"Women" is the fourth single taken from the third album, Head Games by the band, Foreigner. It was written by Mick Jones, and released in February 1980. The song's B-side, "The Modern Day" is also sung by its writer, Jones.

Reception
Billboard praised the "strong vocals and hot guitar licks" but criticized the womanizing lyrics.  Cash Box said that "slashing lead guitars...lead the way into the hardcore boogie beat, with Lou Gramm's rough 'n' tumble vocals, for another pop, AOR winner."  Record World said that the song "rocks hard with buzzsaw guitar and steamy vocals."  Rolling Stone critic David Fricke described it as a "presumably tongue-in-cheek misogynous chant" that is "powered by guitarist-songwriter Mick Jones' jackhammer riffing and Dennis Elliott's ham-fisted drumming" but "free of...pomp-art, heavy-metal flourishes."  St. Joseph News-Press critic Conrad Bibens identified "Women" as being a "departure from the band's style" and described the song as "a bluesy track similar to some of Steve Miller's recent works."
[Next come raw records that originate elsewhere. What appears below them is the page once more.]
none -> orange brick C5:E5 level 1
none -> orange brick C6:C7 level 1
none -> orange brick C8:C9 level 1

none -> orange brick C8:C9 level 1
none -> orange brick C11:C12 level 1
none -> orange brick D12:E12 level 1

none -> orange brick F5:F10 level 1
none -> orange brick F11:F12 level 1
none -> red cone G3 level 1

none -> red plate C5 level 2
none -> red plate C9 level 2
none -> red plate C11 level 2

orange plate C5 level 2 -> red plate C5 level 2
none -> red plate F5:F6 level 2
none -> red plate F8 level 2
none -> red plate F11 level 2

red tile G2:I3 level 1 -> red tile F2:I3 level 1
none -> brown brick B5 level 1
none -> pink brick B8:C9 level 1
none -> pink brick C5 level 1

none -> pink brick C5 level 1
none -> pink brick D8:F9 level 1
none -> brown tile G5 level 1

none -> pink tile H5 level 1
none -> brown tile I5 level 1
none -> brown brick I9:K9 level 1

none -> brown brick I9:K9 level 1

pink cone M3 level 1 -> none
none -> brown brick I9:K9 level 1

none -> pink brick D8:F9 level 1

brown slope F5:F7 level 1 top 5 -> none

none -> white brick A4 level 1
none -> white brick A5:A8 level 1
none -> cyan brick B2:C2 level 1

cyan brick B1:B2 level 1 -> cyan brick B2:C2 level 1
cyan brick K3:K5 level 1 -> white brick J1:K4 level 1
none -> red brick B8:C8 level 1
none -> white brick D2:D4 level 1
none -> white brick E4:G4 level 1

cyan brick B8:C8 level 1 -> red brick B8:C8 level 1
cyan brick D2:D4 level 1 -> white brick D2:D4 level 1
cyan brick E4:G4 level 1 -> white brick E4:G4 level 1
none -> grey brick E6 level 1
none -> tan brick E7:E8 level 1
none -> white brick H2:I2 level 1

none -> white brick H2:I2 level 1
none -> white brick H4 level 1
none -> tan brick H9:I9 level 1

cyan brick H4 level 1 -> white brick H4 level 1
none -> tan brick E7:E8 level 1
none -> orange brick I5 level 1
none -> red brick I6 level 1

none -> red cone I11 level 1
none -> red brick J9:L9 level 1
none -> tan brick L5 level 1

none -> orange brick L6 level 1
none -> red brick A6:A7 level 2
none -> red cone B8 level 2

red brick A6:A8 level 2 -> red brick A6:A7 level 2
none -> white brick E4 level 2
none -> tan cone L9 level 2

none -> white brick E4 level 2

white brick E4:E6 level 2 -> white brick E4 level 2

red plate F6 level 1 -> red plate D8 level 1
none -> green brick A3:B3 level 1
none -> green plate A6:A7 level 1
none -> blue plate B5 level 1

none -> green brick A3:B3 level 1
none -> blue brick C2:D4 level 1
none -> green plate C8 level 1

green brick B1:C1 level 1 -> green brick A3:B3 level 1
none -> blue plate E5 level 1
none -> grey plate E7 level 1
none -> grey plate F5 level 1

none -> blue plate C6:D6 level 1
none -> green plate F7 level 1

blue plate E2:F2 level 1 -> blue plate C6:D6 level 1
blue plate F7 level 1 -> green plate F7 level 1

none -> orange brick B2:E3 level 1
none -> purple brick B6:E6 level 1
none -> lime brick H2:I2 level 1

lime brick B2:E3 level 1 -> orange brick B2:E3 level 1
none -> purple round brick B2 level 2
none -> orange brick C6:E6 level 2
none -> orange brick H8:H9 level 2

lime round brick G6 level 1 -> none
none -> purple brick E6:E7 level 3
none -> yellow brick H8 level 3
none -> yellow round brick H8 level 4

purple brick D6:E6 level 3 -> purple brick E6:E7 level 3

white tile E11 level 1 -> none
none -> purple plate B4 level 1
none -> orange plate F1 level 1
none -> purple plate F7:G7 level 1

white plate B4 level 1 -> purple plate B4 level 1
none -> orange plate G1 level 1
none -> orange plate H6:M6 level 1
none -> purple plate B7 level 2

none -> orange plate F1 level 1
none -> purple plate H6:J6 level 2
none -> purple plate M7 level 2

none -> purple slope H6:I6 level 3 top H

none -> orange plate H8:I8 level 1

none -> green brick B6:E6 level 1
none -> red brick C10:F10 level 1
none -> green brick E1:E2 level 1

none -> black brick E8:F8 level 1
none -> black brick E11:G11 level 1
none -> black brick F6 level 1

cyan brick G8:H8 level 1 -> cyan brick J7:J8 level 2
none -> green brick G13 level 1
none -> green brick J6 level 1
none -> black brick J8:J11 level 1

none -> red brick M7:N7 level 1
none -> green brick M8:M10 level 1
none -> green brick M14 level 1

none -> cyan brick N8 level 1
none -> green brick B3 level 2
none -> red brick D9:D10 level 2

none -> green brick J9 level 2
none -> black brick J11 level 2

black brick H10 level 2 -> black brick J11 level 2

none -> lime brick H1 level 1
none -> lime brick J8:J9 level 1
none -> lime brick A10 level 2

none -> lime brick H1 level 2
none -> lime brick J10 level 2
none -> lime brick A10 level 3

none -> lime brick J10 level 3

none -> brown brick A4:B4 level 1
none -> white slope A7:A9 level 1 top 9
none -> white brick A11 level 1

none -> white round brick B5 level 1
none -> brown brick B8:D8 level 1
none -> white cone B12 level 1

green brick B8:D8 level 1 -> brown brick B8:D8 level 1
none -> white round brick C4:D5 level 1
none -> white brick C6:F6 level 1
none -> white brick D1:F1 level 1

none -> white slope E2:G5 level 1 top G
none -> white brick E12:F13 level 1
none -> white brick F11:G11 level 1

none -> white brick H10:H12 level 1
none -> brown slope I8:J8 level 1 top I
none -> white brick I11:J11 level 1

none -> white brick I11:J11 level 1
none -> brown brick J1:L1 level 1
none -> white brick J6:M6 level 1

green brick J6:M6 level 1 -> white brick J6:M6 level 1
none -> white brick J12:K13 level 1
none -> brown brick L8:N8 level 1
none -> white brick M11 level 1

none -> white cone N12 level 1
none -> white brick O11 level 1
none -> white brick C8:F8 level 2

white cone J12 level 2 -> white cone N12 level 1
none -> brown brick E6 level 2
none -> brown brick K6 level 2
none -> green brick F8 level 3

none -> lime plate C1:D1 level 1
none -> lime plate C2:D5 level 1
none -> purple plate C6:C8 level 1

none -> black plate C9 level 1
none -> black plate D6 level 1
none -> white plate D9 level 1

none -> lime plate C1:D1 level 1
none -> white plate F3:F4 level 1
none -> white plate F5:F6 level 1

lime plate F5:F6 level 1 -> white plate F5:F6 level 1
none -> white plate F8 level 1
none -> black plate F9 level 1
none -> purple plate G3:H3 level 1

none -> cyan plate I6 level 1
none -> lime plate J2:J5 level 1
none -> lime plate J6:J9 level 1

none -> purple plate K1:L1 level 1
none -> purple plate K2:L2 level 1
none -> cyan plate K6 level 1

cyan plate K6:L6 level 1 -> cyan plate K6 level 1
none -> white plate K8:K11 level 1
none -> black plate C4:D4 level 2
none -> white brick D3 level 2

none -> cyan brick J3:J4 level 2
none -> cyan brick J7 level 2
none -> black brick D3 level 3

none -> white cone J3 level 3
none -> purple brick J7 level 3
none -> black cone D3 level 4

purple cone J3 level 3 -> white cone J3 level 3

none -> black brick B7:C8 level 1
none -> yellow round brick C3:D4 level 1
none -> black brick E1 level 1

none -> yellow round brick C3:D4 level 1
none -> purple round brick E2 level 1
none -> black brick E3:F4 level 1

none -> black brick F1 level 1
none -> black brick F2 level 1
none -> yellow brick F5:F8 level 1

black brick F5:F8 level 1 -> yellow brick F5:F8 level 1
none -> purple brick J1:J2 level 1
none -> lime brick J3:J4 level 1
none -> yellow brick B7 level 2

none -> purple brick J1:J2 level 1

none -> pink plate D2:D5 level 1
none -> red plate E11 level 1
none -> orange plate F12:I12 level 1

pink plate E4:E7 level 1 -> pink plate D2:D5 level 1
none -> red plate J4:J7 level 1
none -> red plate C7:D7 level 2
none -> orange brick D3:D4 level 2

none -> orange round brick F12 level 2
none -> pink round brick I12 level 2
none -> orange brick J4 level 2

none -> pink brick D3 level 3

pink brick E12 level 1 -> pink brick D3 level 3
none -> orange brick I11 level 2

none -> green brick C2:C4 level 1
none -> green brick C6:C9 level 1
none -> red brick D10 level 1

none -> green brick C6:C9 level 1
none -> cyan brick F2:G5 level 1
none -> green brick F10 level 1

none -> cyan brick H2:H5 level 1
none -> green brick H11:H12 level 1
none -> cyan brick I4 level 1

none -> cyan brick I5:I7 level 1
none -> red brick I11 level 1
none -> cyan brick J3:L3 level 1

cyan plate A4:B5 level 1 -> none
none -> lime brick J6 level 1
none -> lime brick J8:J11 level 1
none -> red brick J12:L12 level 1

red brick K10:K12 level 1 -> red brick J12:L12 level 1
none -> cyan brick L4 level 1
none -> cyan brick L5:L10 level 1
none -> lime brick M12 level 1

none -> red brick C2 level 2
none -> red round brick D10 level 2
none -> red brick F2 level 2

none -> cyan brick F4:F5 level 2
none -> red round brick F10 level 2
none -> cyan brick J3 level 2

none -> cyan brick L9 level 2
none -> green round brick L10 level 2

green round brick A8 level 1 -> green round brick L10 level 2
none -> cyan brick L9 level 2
Daily Republican Register critic Mike Bishop called "Women" the "dumbest song" on Head Games, highlighting the lyrics "Women behind bars / Women in fast cars / Women in distress / Women in no dress."  Livingston County Daily Press and Argus critic Scott Pohl found the lyrics of the song to be chauvinistic and unattractive as a "tale of how awful things can get when you deal with women."  On the other hand, Democrat and Chronicle arts editor Jack Garner called "Women" the most interesting song on Head Games, despite its seemingly simple structure. Garner wrote that it:

Press-Enterprise critic Kim McNally used a similar verse to illustrate that the song's words have force, and was relieved that, unlike most other songs on Head Games, the lyrics to "Women" are not simply "you-me-ooh-baby-you."  She said that the music sounds like the Cars.  PopMatters critic Evan Sawdey said that "'Women' had a strut that was absent from past two Foreigner [albums]."  But News-Journal critic Ralph Kisiel said that the music "sounds like your baby brother took the needle of your stereo and scraped it across the record."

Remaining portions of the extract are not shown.